In this study, all three groups of subjects were postmenopausal women, which may be the reason why there was no statistical difference in the above indicators. However, it can be seen from the data that the TP1N and CROSSL of the three groups were higher than the normal reference range, the patients all exhibited high bone turnover; the bone absorption indices (β-CTX) of patients in the osteoporosis group and osteopenia group were lower than those of patients in the normal group; and the bone formation indices (TP1NP) were greater than those of patients in the normal group. These findings may be related to the low bone mass of postmenopausal women, which further activated the high bone turnover state and resulted in more active osteoblasts and osteoclasts. Although TP1NP and β-CTX do not predict osteoporosis risk in postmenopausal women, Vasikaran et al. collated evidence from prospective PubMed studies published between 2001 and 2010 and concluded that bone turnover markers can predict fracture risk independently of other risk factors in postmenopausal women [41]. Therefore, it is meaningful to use these two indicators to evaluate bone health in postmenopausal women.
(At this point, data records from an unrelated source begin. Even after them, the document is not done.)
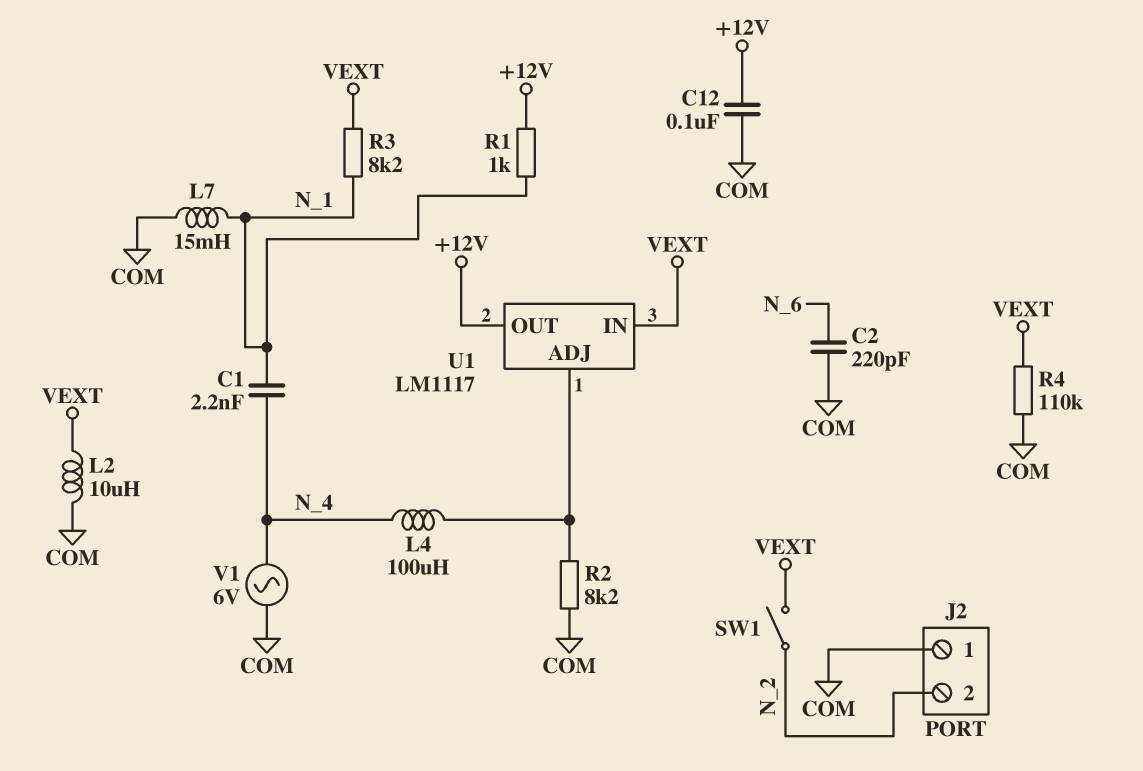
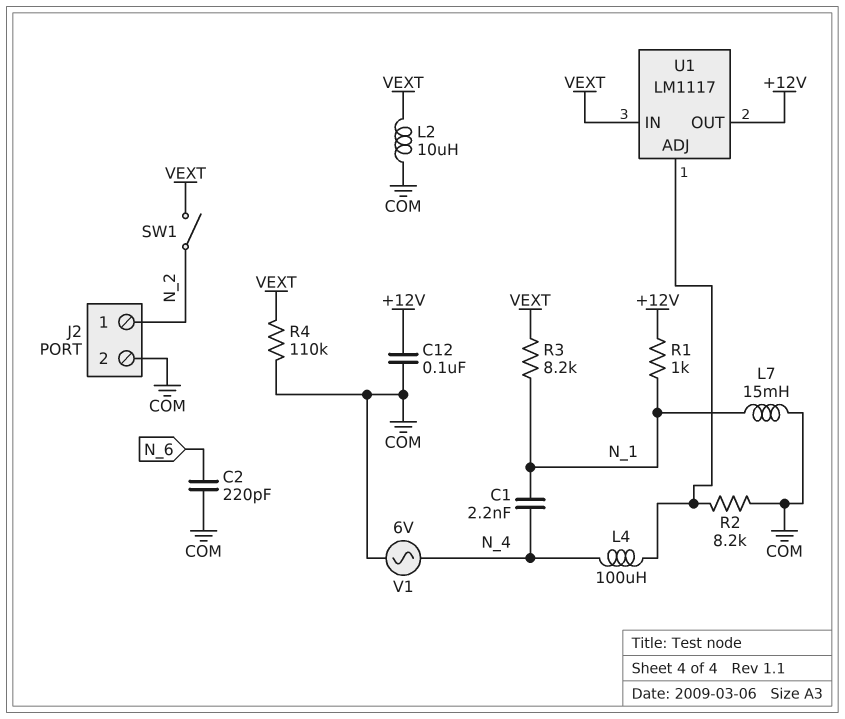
J2 pin 1: COM -> N_2
J2 pin 2: N_2 -> COM

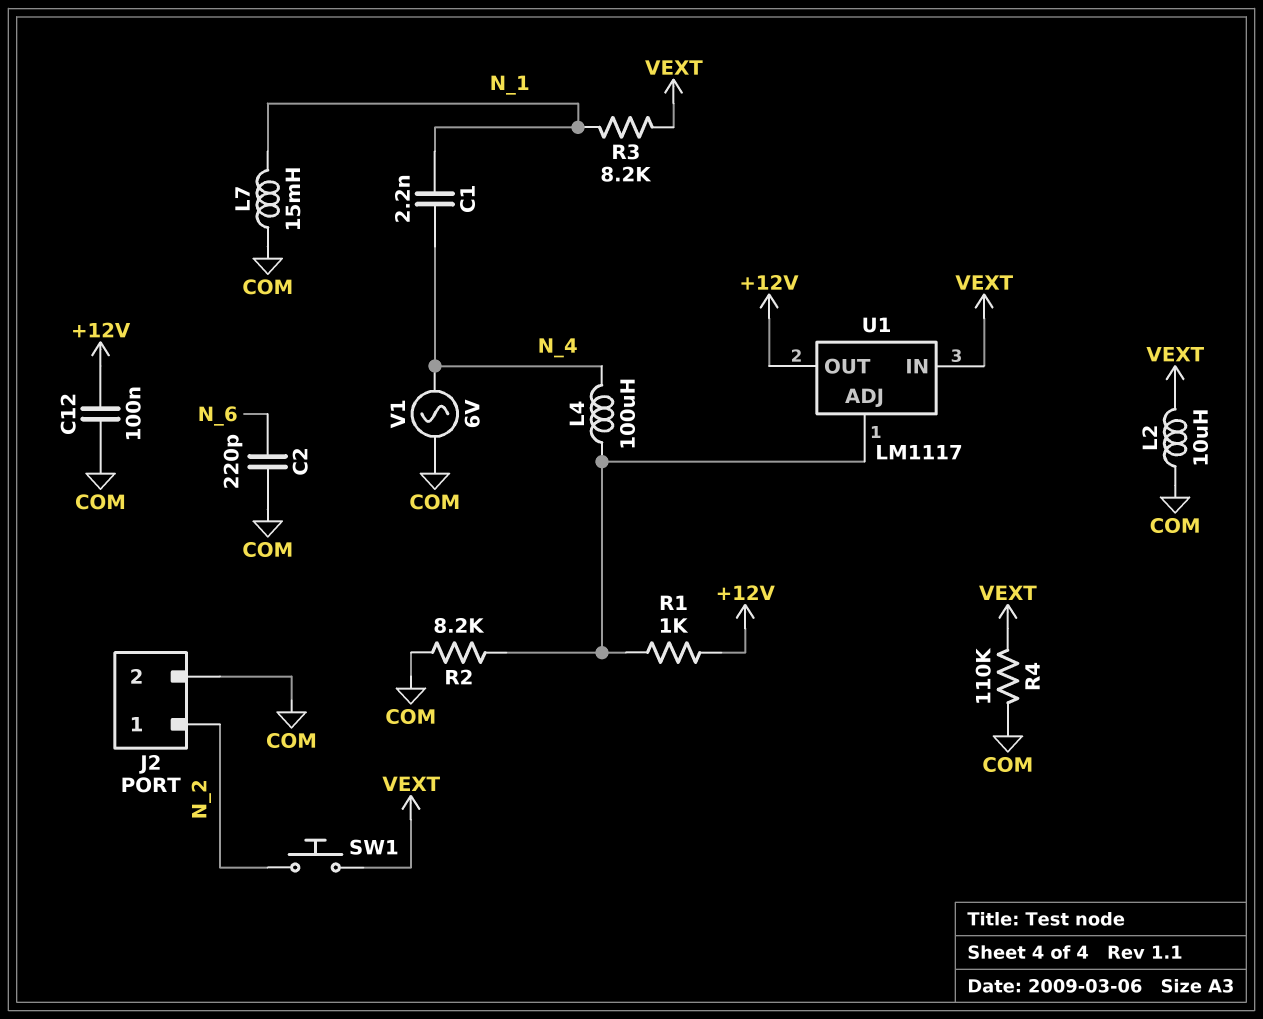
R1: 1k (+12V, N_1) -> 1k (+12V, U1/ADJ)
SW1: switch (N_2, VEXT) -> button (N_2, VEXT)

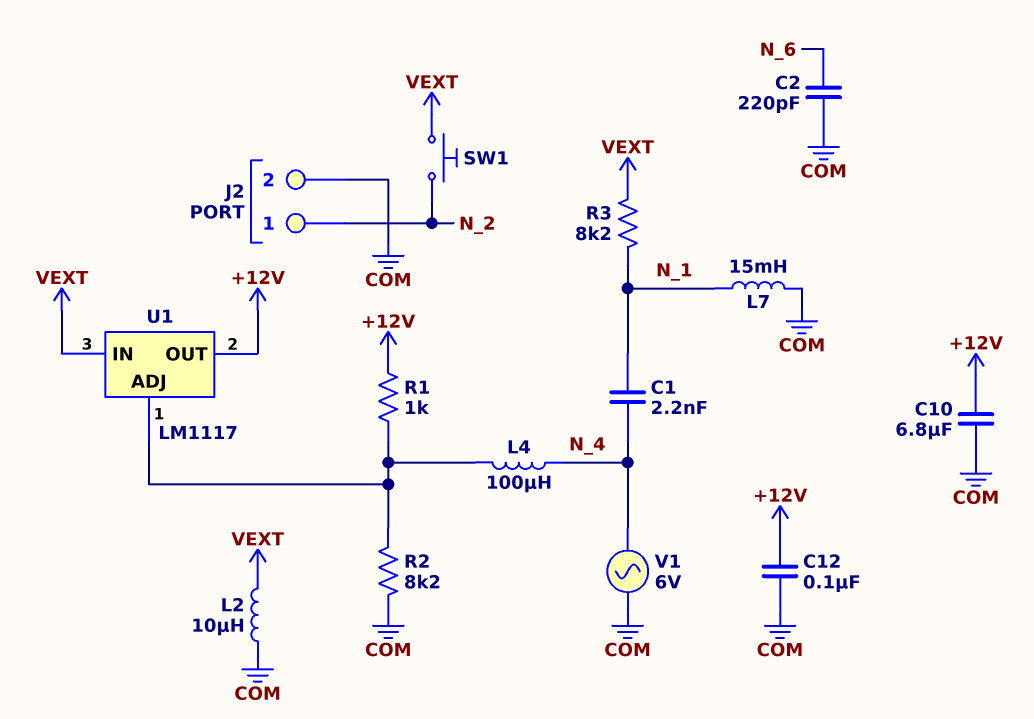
C10: none -> 6.8uF (+12V, COM)
R4: 110k (COM, VEXT) -> none

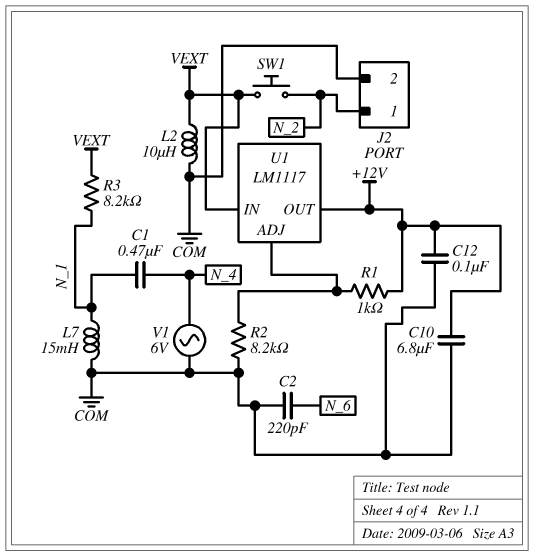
C1: 2.2nF (N_1, N_4) -> 470nF (N_1, N_4)
L4: 100uH (N_4, U1/ADJ) -> none

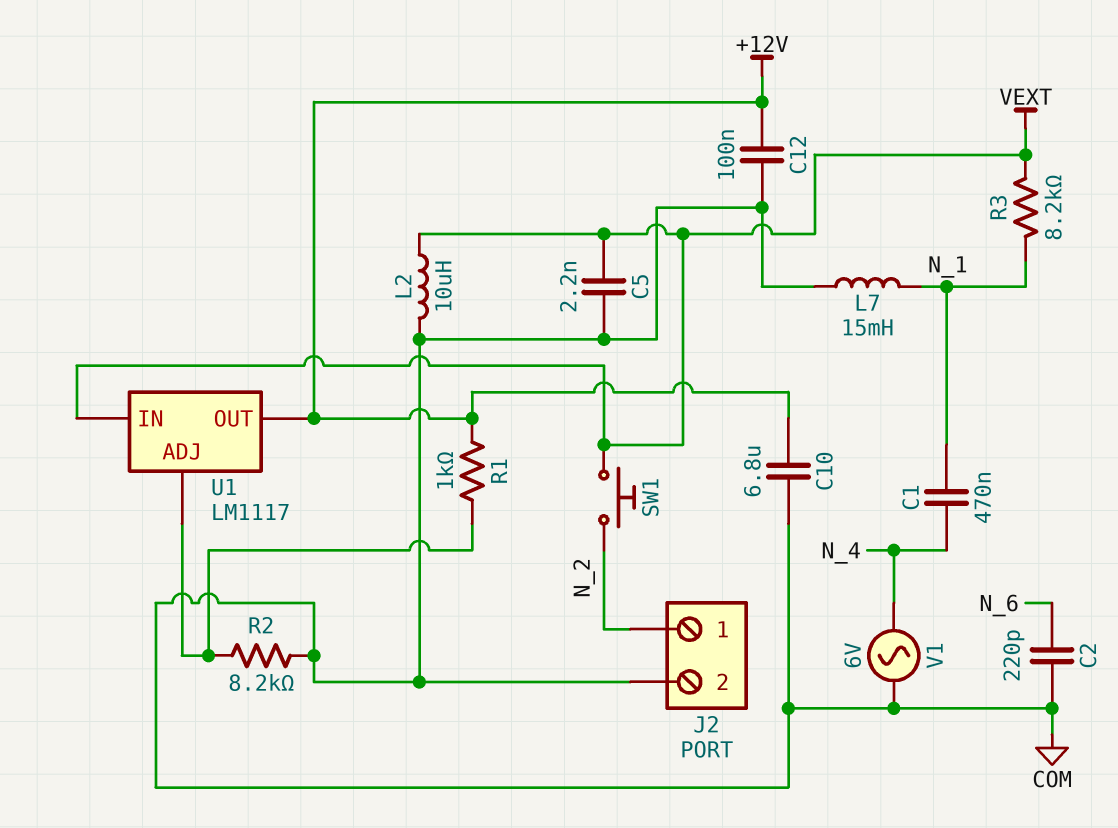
C5: none -> 2.2nF (COM, VEXT)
25(OH)D is the main source of vitamin D in the body, it is involved in regulating the metabolism of calcium and phosphorus, and is one of the essential components for intestinal calcium and phosphorus absorption and bone mineralization [42]; in addition, it can promote the activity of calcium and phosphorus, osteoblast and osteoclast proliferation [43].In this study, since all three groups of subjects were postmenopausal women, the serum 25(OH)D level remained below normal in the normal group, although it was significantly greater than that in the osteopenia and osteoporosis groups. Lieben et al. reported that the levels of calcium and 25(OH)D in the body are related to the quality and content of bone [44]. A low serum 25(OH)D concentration is considered an important risk factor for low BMD, and the serum 25(OH)D concentration in the lumbar spine and femoral neck of premenopausal women is positively correlated with BMD [45]. Therefore, increasing the serum 25(OH)D concentration is relevant for the prevention of osteoporosis in postmenopausal women.